I am trying to figure out how to formalize a dynamical system whose state vector can change dimensions from one step to the next. For example, I have a process (a discrete-time dynamical system, if you could call it) that at time step $t=k$ has a state vector $x(k)$ that is an $n$-dimensional vector and at time $t=k+1$, the state vector $x(k+1)$ can become an $(n+1)$-dimensional vector depending on the input. In the context of dynamical systems, this is an unusual construct that I am not familiar with. Has anyone ran into this? Any clues as to how one might capture/describe the state space for a process like this?

Addendum:

An alternate form would be if the variable dimensional state, $x(k)$, is re-defined to represent the output $y(k)$ of another system, one whose SS is a fixed dimensional vector space:

$x(k+1)=F(k,x(k),u(k))$ , $x(0)=x_0 \in \mathbb{R^n}$

$y(k) = C(k,x(k),u(k))$ , $y(k) \in \mathbb{R}^{d_k}$

In the context of dynamical systems, it seems like this is a more natural construct to capture variability of the dimension: via the output space rather than the internal SS. This removes the challenges introduced with time incremental change in SS dimension, i.e. $x(k+1) \in \mathbb{R^{n}}$ has the same dimension as $x(k) \in \mathbb{R^{n}}$, but now the output is free to change dimension via an output transition mapping, $C$, in $y(k)=C(k,x(k))$ or more generally $y(k)=C(k,x(k),u(k))$ where $u$ is the input to the system. But now, of course the devil is in figuring out the mapping $C$ that gets us to $x$. I am hoping there are more examples/hits on this form of the problem?

Answer 1

One can consider

$$\cdots\xrightarrow{f_{n-1}}X_n\xrightarrow{f_n}X_{n+1}\xrightarrow{f_{n+1}}\cdots, $$

where $X_n$ is a $d_n$ dimensional space for each $n$. This would allow both increasing dimensions and decreasing dimensions. (If only increasing dimensions ought to be considered, one can take $X_n$'s such that $d_n\leq d_{n+1}$.)
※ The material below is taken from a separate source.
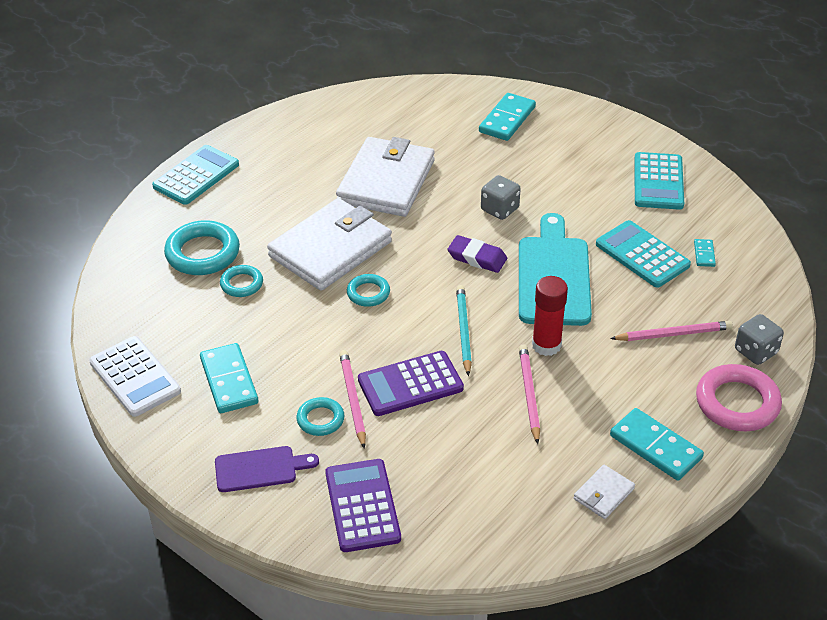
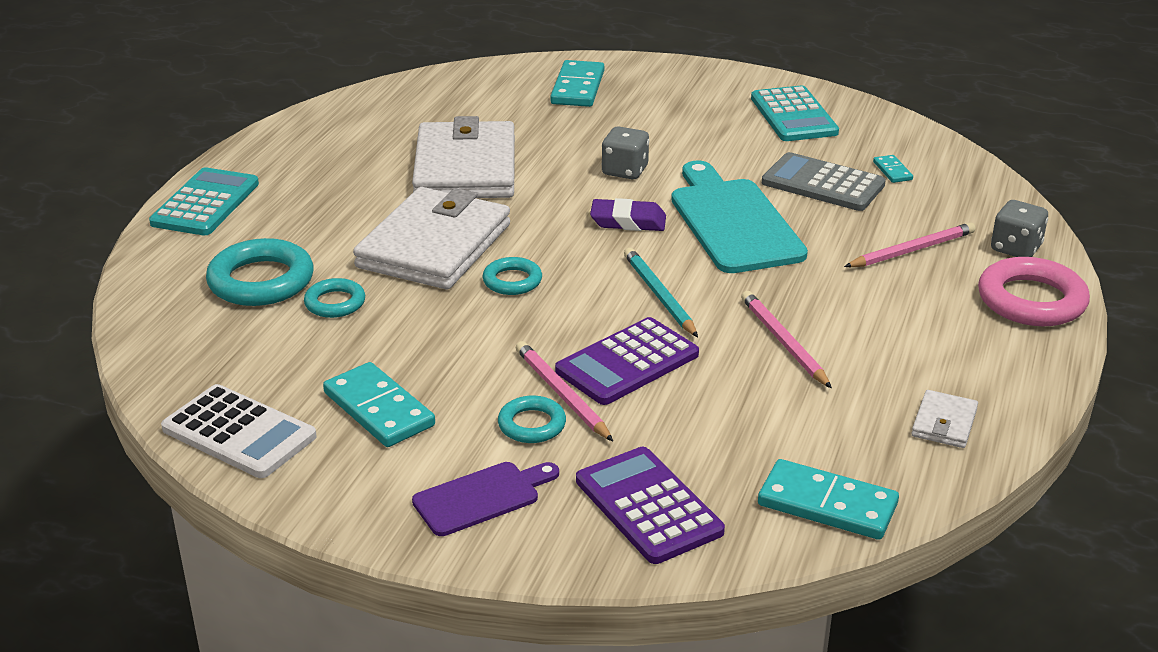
camera: 20 degrees left, 10 degrees down
(546, 345) = (771, 289): red glue stick -> none
(642, 255) = (823, 184): turquoise calculator -> grey calculator
(655, 447) = (970, 362): turquoise domino -> turquoise domino (827, 505)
Formally, one can consider the coproduct $X=\bigsqcup_n X_n$ as fibering above the integers $\mathbb{Z}$ and take the family $\{f_n\}_n$ to be generating a cocycle over the right translation action of $\mathbb{Z}$ on itself, that is, we have the dynamical system

$$F:\mathbb{Z}\times X\to X,\, (m, x_n\in X_n)\mapsto f_{n+m-1}\circ f_{n+m-2}\circ\cdots\circ f_{n+1}\circ f_n(x_n)\in X_{n+m}.$$

Similar constructions are used to "autonomize" time-dependent systems (e.g. in random dynamics or nonautonomous ODEs).

Note that this is not the only way to accomplish formalizing the idea of time-dependent dimensions. For instance it might be easier to work with an infinite dimensional space from the get-go (a finite dimensional vector happens to have all but finitely many entries zero in this framework).